With all the hubbub surrounding last week’s People’s Choice Awards, we’ve had nary a second to acknowledge the men and women who’ve served our country this year by creating funny, weepy and water-coolery Oscar-nominated films. We haven’t had the time to congratulate the actors and directors, costume designers and cinematographers, screen writers and screen adaptors. But fear not! We are back in the game, ready to snark on pop culture in only the most family-friendly of ways. Because the nominees have already been broken down to the teensiest of pieces by every reputable (and non-reputable) newspaper, magazine, blog, news program and medical journal on the world wide web, I am going a different route: Here’s what you can expect at the 2013 Academy Awards:
— Ryan Seacrest refuses to interview Les Miserables‘ Sacha Baron Cohen on the Red Carpet, gets doused in maple syrup. (We all know what happened LAST YEAR)
— Anne Hathaway acts coy in a flowing gown by Valentino, lying to each reporter who asks that she has not prepared a speech.
— Jennifer Lawrence has gotten over her flu, only to contract the plague. She walks the carpet in a long-sleeved column gown by Dior Haute Couture to cover the boils on her arms.
— Katy Perry is on hand to represent the music community, but cannot get through metal detectors as she is dressed as Oscar in a 14-carat gold ensemble.
— Show opens with a scene from Family Guy, as the Griffin clan gathers around the TV in their living room, Oscar ballots in hand. Funny Ha-Ha stuff happens, and the opening credits roll. As the big dance number approaches, actors take the stage in a live-action tribute to the raunchy animated sitcom. Amy Adams emerges as matriarch Lois, followed closely by Phillip Seymour Hoffman as her doofus son, Chris. The beautiful Mila Kunis stuns as frumpy daughter Meg (in the role she gives voice to on the actual TV show) and the kid from Modern Family naturally tumbles out as Stewie Griffin. Brian, the dog, is played with great pride by method actor Daniel Day Lewis (it’s unclear how he prepared for this role) and finally, triple threat Hugh Jackman takes the stage as Peter Griffin, in a role he was born to play.
— Seth Macfarlane parachutes into the Kodak Theater dressed as Daniel Craig’s James Bond with Emma Stone in one hand and a Heineken in the other. Tommy Lee Jones is not impressed.
— Playing off of Amy Poehler’s statement at the Golden Globes, host Seth MacFarlane jokes about how glad he is that the rat-faced people of television are not around to poke fun at this time.
— 1-3 jokes about Ben Affleck’s non-nomination are heard throughout the night – not only by Seth Macfarlane, but also by wife Jennifer Garner, who is scheduled to present.
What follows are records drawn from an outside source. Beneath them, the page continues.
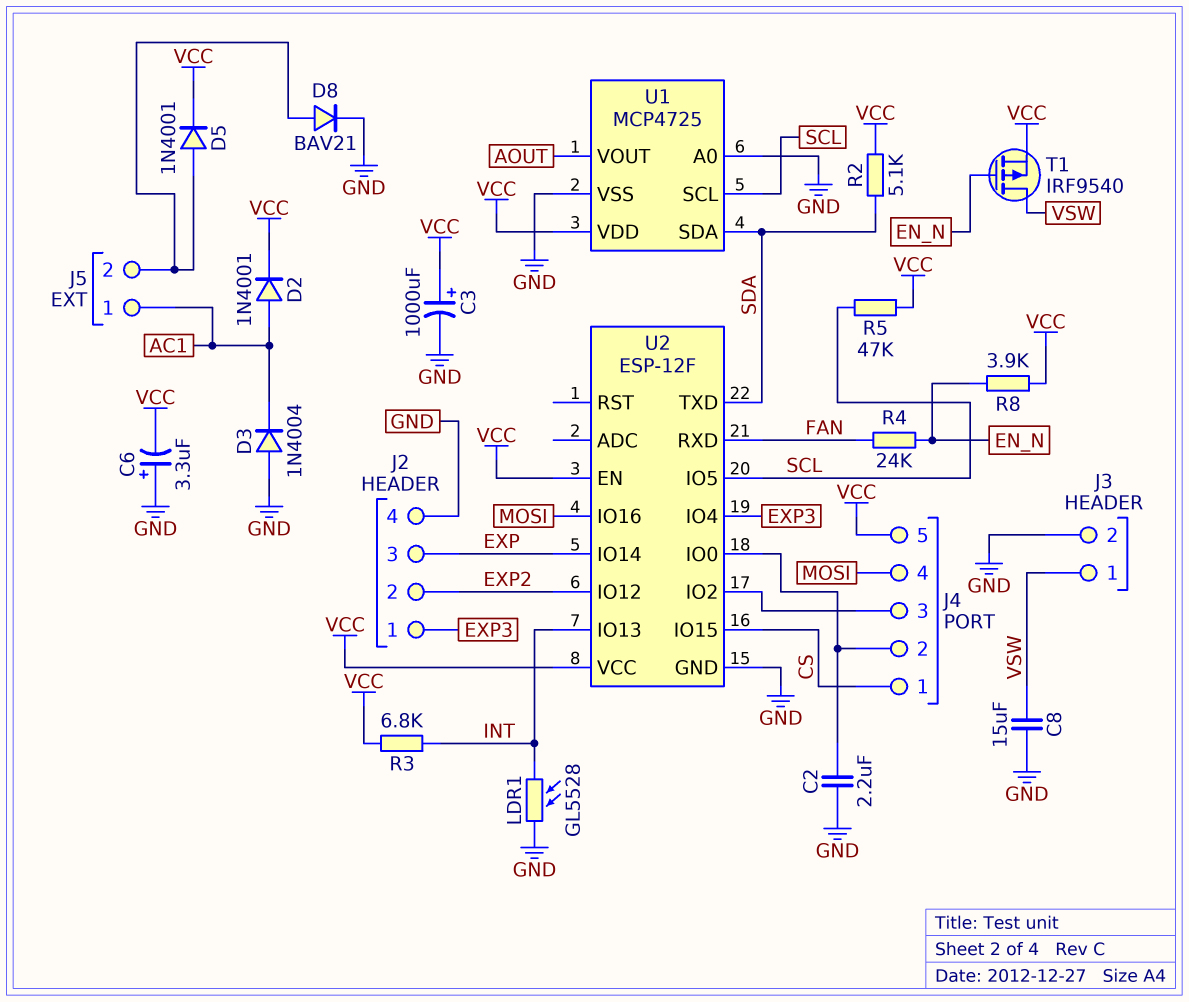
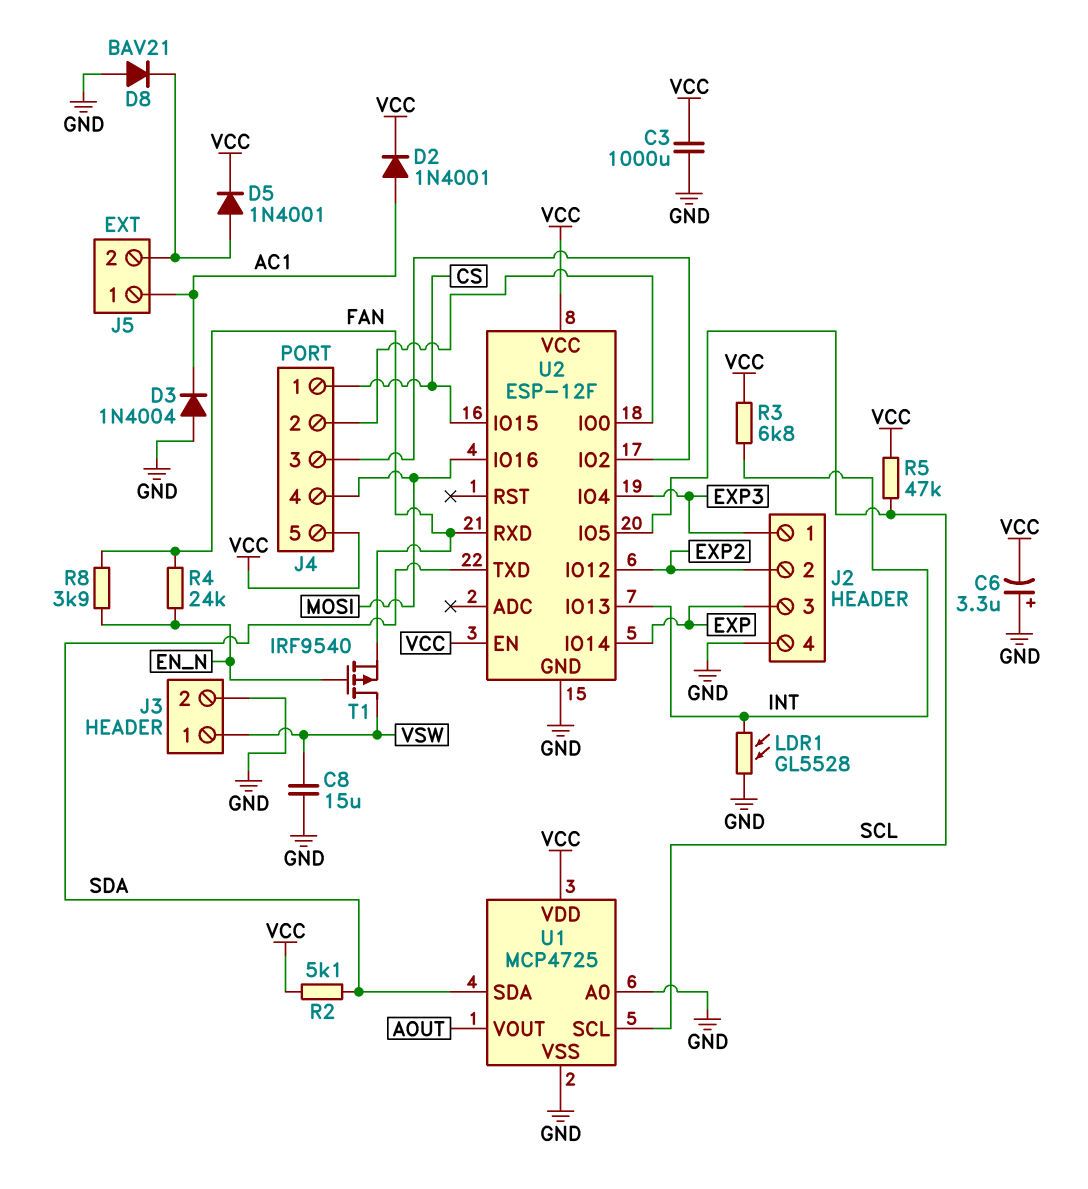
C2: 2.2uF (GND, J4/2) -> none
C3: 1000uF (plus VCC, minus GND) -> 1000uF (GND, VCC)
D8: diode BAV21 (A J5/2, K GND) -> diode BAV21 (A GND, K J5/2)
R8: 3.9k (EN_N, VCC) -> 3.9k (EN_N, FAN)
T1: PMOS IRF9540 (G EN_N, D VSW, S VCC) -> PMOS IRF9540 (G EN_N, D VSW, S FAN)

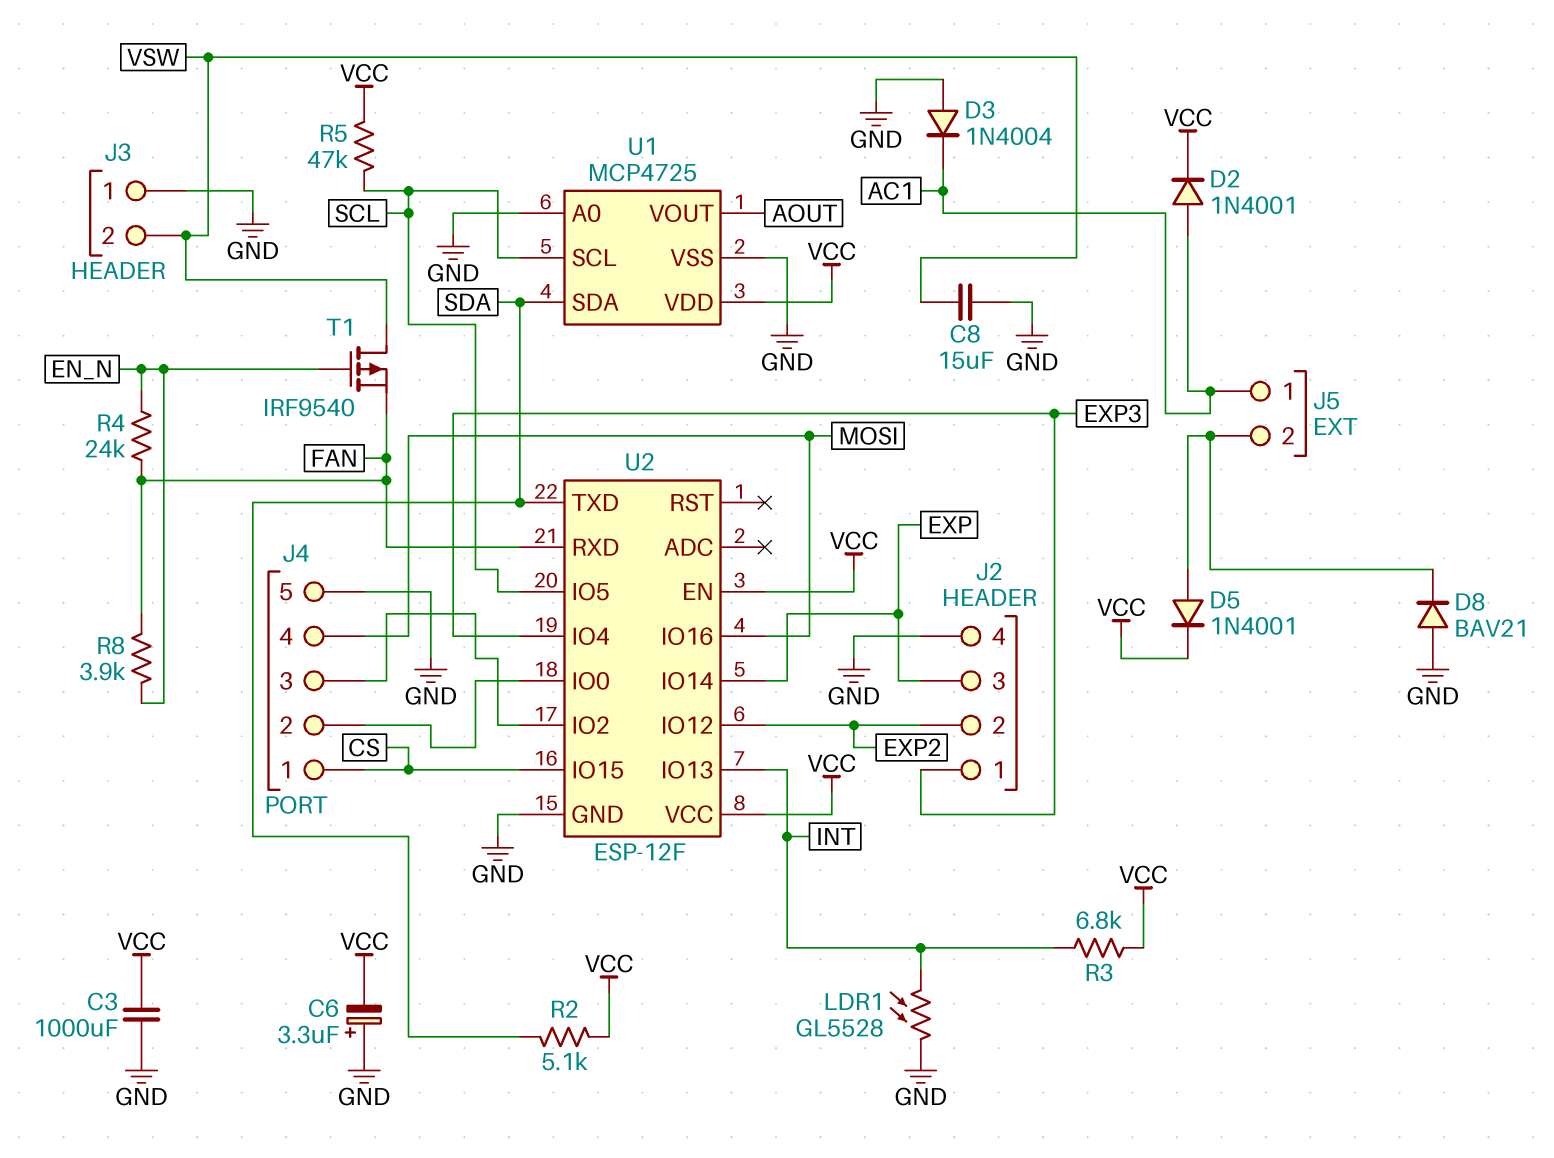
J3 pin 1: VSW -> GND
J3 pin 2: GND -> VSW
J4 pin 5: VCC -> GND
— Ronald Reagan introduces Best Film nominee, Lincoln.
— Jennifer Lawrence, still reeling from the plague (and still on the kick of quoting movies in her acceptance speeches), plans a fun, on-stage moment for the Best Actress category. Unfortunately when she wins, she ends up Carrie-ing herself.
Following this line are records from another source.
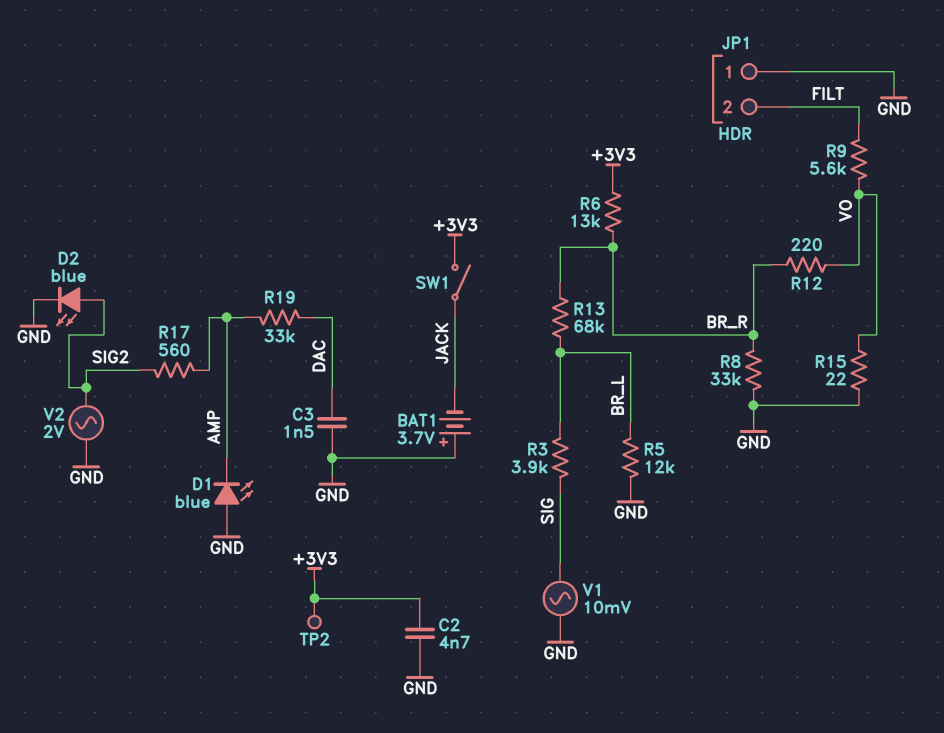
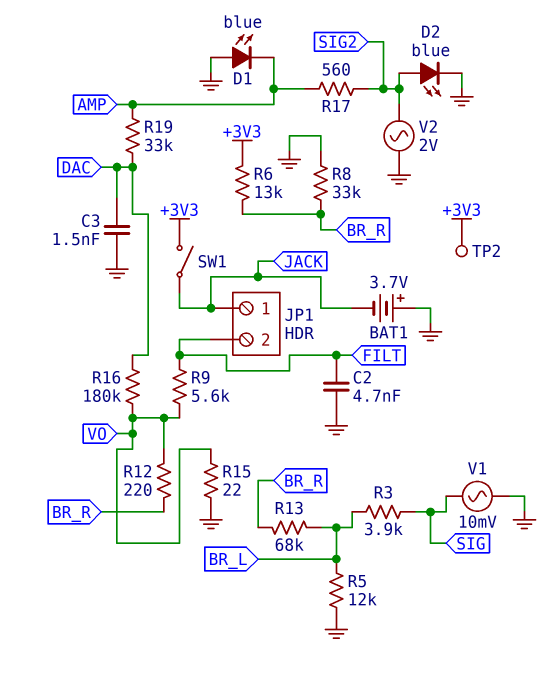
C2: 4.7nF (+3V3, GND) -> 4.7nF (FILT, GND)
JP1 pin 1: GND -> JACK
R16: none -> 180k (DAC, VO)

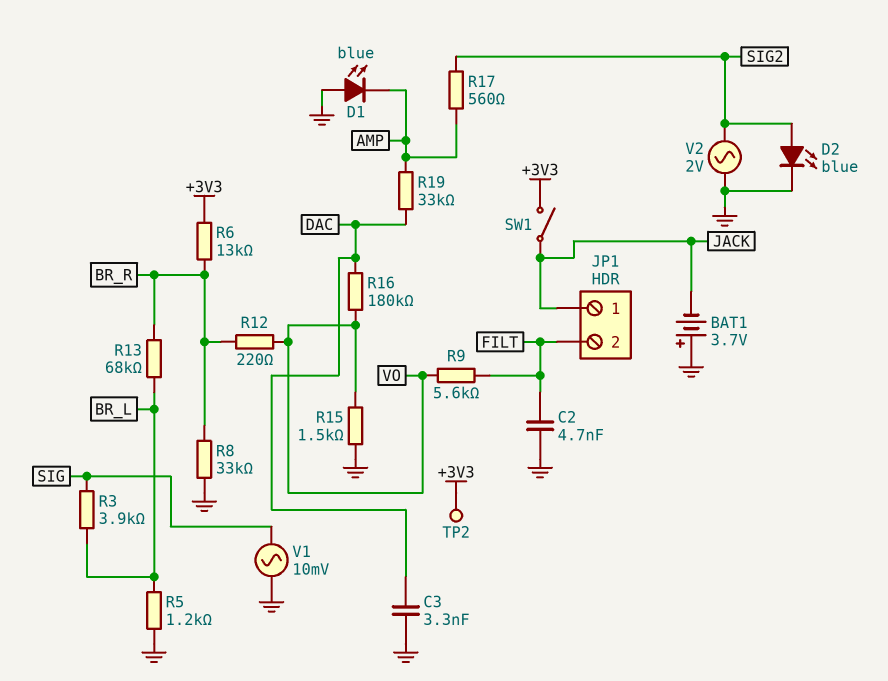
C3: 1.5nF (DAC, GND) -> 3.3nF (DAC, GND)
R5: 12k (BR_L, GND) -> 1.2k (BR_L, GND)
R15: 22 (GND, VO) -> 1.5k (GND, VO)

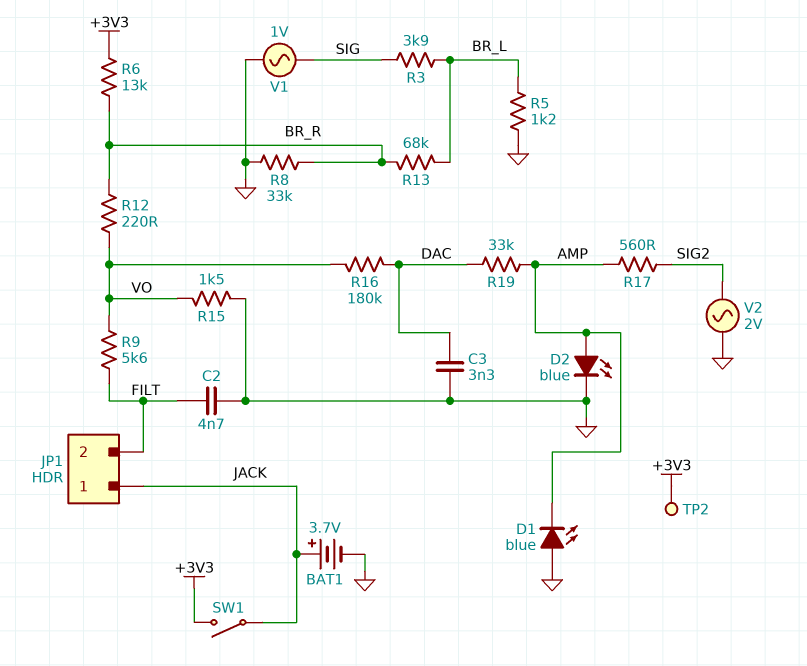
BAT1: 3.7V (plus GND, minus JACK) -> 3.7V (plus JACK, minus GND)
D2: LED blue (A SIG2, K GND) -> LED blue (A AMP, K GND)
V1: AC 10mV (GND, SIG) -> AC 1V (GND, SIG)

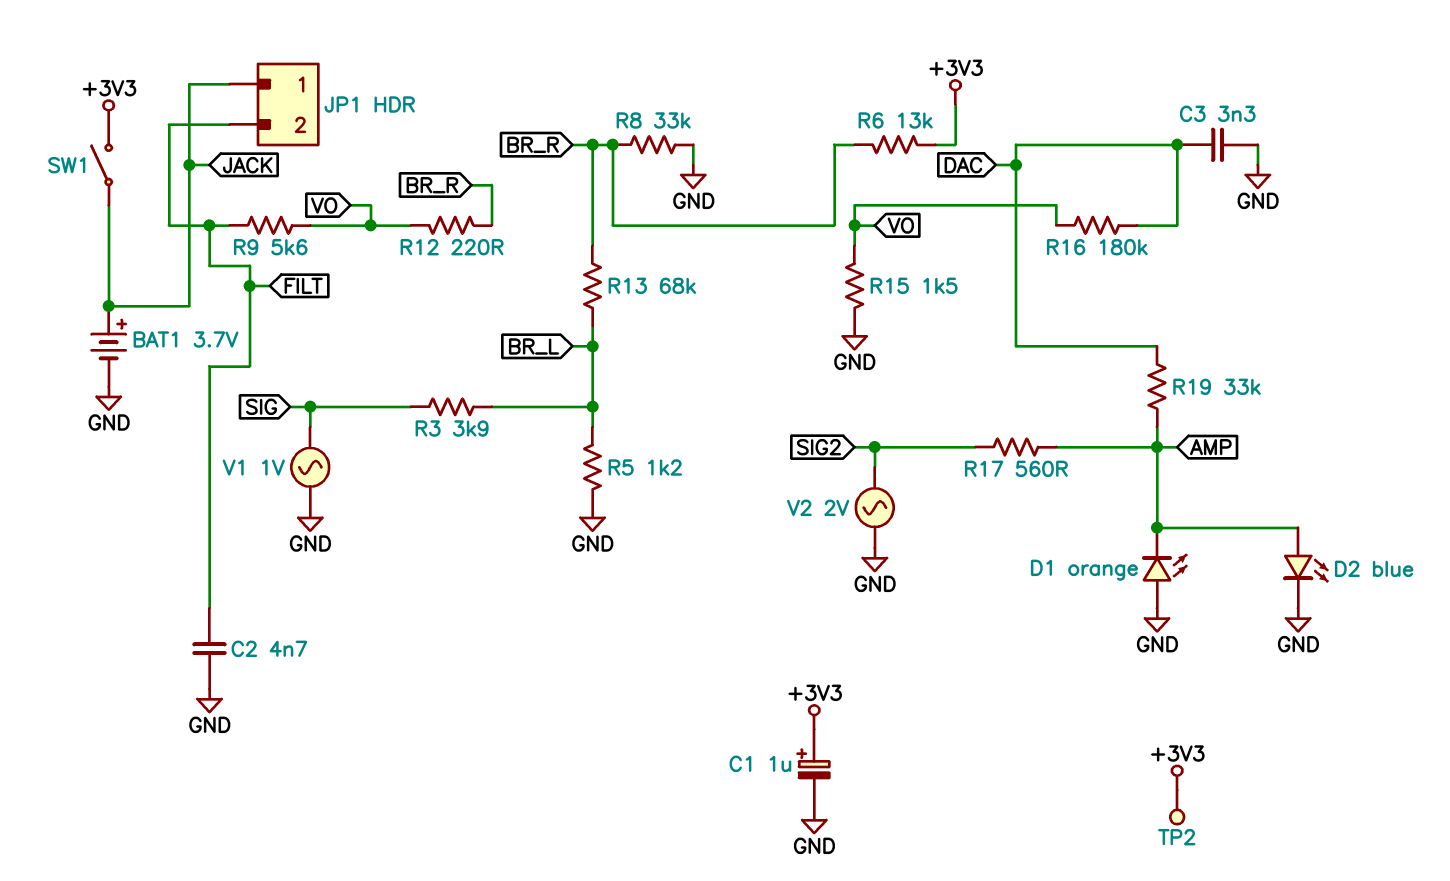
C1: none -> 1uF (plus +3V3, minus GND)
D1: LED blue (A GND, K AMP) -> LED orange (A GND, K AMP)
— Adele wins for Best Song, fanks her fans, friends and Faye Dunaway — only to be Kanye’d by Taylor Swift moments later.
— It’s a 9-way tie for Best Picture. Anne Hathaway gets to the podium first, thanks the people she forgot to mention during her acceptance for Best Supporting Actress.
I don’t know about you, but I cannot wait to see what else happens on February 24th!